No. 48 – Columbus Aviators
- Position: Defensive end
- Roster status: Active

Personal information
- Born: July 22, 1997 (age 28) Rockford, Michigan, U.S.
- Listed height: 6 ft 3 in (1.91 m)
- Listed weight: 263 lb (119 kg)

Career information
- High school: NorthPointe Christian (Grand Rapids, Michigan)
- College: Michigan State (2015–2019)
- NFL draft: 2020: 7th round, 225th overall pick

Career history
- Minnesota Vikings (2020–2022); Michigan Panthers (2024–2025); Pittsburgh Steelers (2025)*; Columbus Aviators (2026–present);
- * Offseason and/or practice squad member only

Awards and highlights
- Big Ten Defensive Lineman of the Year (2018); Burlsworth Trophy (2019); 2× First-team All-Big Ten (2018, 2019); Third-team All-Big Ten (2017);

Career NFL statistics
- Total tackles: 16
- Sacks: 2.5
- Pass deflections: 1
- Stats at Pro Football Reference

= Kenny Willekes =

American football player (born 1997)

Kenny Willekes (born July 22, 1997) is an American professional football defensive end for the Columbus Aviators of the United Football League (UFL). He played college football at Michigan State, and was three times named to the All-Big Ten team. He was selected by the Minnesota Vikings in the 2020 NFL draft.

==Early life==
Willekes attended NorthPointe Christian High School in Grand Rapids, Michigan. He played linebacker and running back in high school. He had 423 tackles during his high school football career.

==College career==
Willekes joined Michigan State University as a walk-on in 2015. He redshirted his first year and played in one game in 2016. In 2017, Willekes became a starter, starting 12 of 13 games. He finished the season with 72 tackles and seven sacks. In 2018, he was named the Big Ten Conference Smith-Brown Defensive Lineman of the Year after recording 78 tackles and 8.5 sacks. Willekes returned to Michigan State his senior year in 2019 rather than enter the 2019 NFL draft. During the season he broke Julian Peterson's school record for career tackles for loss. He was named the 2019 recipient of the Burlsworth Trophy on December 9, 2019, in Springdale, Arkansas, during a reception hosted by the Brandon Burlsworth Foundation in conjunction with the Springdale Rotary Club at the Springdale Convention Center.

==Professional career==

Pre-draft measurables
| Height | Weight | Arm length | Hand span | Wingspan | 40-yard dash | 10-yard split | 20-yard split | Three-cone drill | Vertical jump | Broad jump | Bench press |
| 6 ft 3+1⁄2 in (1.92 m) | 264 lb (120 kg) | 31+1⁄4 in (0.79 m) | 9+1⁄2 in (0.24 m) | 6 ft 5+7⁄8 in (1.98 m) | 4.87 s | 1.69 s | 2.82 s | 7.39 s | 32.5 in (0.83 m) | 9 ft 11 in (3.02 m) | 32 reps |
All values from NFL Combine

=== Minnesota Vikings ===
Willekes was selected by the Minnesota Vikings with the 225th pick in the seventh round of the 2020 NFL draft. He was placed on injured reserve on September 2, 2020.

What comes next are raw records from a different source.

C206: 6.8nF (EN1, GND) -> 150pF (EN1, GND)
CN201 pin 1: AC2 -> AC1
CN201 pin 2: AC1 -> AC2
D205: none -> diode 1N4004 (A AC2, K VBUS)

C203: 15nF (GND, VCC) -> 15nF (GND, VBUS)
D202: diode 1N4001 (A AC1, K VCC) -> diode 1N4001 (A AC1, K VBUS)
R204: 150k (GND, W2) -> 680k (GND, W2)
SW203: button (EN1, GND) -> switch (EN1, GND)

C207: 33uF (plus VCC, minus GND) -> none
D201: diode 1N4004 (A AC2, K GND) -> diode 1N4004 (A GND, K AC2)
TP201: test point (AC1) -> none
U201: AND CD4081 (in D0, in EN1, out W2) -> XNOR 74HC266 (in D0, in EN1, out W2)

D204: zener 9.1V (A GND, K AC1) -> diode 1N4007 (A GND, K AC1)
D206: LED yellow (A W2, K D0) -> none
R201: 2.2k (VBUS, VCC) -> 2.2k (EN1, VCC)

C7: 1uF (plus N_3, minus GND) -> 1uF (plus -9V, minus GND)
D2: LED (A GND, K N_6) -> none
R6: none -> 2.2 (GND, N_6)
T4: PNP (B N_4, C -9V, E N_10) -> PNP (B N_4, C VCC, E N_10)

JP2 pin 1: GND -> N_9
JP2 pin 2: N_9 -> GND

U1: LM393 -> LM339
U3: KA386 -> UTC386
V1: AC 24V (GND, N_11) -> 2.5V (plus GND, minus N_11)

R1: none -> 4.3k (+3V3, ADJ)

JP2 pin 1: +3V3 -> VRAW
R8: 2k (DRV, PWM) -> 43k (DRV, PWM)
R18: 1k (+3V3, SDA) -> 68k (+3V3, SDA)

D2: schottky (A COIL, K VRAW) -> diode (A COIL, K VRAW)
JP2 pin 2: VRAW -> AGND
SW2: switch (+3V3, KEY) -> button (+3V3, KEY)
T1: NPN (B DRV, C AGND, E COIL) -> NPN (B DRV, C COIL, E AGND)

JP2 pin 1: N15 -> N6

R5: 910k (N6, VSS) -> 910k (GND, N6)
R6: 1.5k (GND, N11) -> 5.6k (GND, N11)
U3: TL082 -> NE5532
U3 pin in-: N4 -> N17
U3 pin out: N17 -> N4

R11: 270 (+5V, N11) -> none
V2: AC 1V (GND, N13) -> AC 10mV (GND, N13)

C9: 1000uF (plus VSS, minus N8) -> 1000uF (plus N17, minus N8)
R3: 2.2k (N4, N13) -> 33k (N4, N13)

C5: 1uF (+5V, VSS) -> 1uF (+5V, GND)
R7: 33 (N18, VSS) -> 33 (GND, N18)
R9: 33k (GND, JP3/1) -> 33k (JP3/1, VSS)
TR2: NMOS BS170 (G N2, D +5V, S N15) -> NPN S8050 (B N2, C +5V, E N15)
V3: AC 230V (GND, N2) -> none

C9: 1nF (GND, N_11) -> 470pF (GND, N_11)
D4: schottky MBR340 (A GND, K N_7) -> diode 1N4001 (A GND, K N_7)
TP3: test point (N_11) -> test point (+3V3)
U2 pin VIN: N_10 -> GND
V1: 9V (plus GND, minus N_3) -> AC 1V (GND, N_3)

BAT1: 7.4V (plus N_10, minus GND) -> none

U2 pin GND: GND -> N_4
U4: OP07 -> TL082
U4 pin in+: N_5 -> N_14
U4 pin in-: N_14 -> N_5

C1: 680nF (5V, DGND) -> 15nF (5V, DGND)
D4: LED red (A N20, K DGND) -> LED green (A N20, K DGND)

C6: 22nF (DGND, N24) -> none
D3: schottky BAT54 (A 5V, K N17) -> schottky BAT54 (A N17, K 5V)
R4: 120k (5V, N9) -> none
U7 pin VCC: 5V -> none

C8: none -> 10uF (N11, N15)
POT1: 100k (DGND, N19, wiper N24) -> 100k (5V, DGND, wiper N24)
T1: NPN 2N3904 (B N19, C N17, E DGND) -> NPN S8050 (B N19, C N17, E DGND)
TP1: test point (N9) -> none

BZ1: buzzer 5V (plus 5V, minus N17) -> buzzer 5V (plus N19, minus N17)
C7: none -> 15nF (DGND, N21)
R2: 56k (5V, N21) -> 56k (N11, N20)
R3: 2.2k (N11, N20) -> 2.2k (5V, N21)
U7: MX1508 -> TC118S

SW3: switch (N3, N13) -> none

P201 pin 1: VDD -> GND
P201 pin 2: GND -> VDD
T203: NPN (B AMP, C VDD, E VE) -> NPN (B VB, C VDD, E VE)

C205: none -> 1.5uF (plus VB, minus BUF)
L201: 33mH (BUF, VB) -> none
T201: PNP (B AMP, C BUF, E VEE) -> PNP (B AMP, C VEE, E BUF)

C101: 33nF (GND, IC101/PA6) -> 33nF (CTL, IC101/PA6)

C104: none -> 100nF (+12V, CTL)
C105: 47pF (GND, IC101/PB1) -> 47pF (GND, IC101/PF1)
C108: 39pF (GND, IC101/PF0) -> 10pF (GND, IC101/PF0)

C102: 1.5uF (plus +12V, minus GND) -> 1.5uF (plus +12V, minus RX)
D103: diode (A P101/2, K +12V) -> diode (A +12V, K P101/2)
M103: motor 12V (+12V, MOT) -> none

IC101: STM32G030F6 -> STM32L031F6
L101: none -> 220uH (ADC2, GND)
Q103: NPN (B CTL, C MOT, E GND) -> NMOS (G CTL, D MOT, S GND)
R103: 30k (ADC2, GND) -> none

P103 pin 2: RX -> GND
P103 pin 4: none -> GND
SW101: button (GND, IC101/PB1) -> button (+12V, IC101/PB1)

On August 31, 2021, Willekes was waived by the Vikings and re-signed to the practice squad the next day. He was promoted to the active roster on January 8, 2022.

On June 2, 2022, Willekes was waived/injured by the Vikings and placed on injured reserve.

On May 23, 2023, Willekes was released.

=== Michigan Panthers ===
On December 8, 2023, Willekes signed with the Michigan Panthers of the United States Football League (USFL). He re-signed with the team on August 23, 2024.

===Pittsburgh Steelers===
On August 19, 2025, Willekes signed with the Pittsburgh Steelers. He was released by the Steelers on August 22.

=== Columbus Aviators ===
On January 12, 2026, Willekes was allocated to the Columbus Aviators of the United Football League (UFL).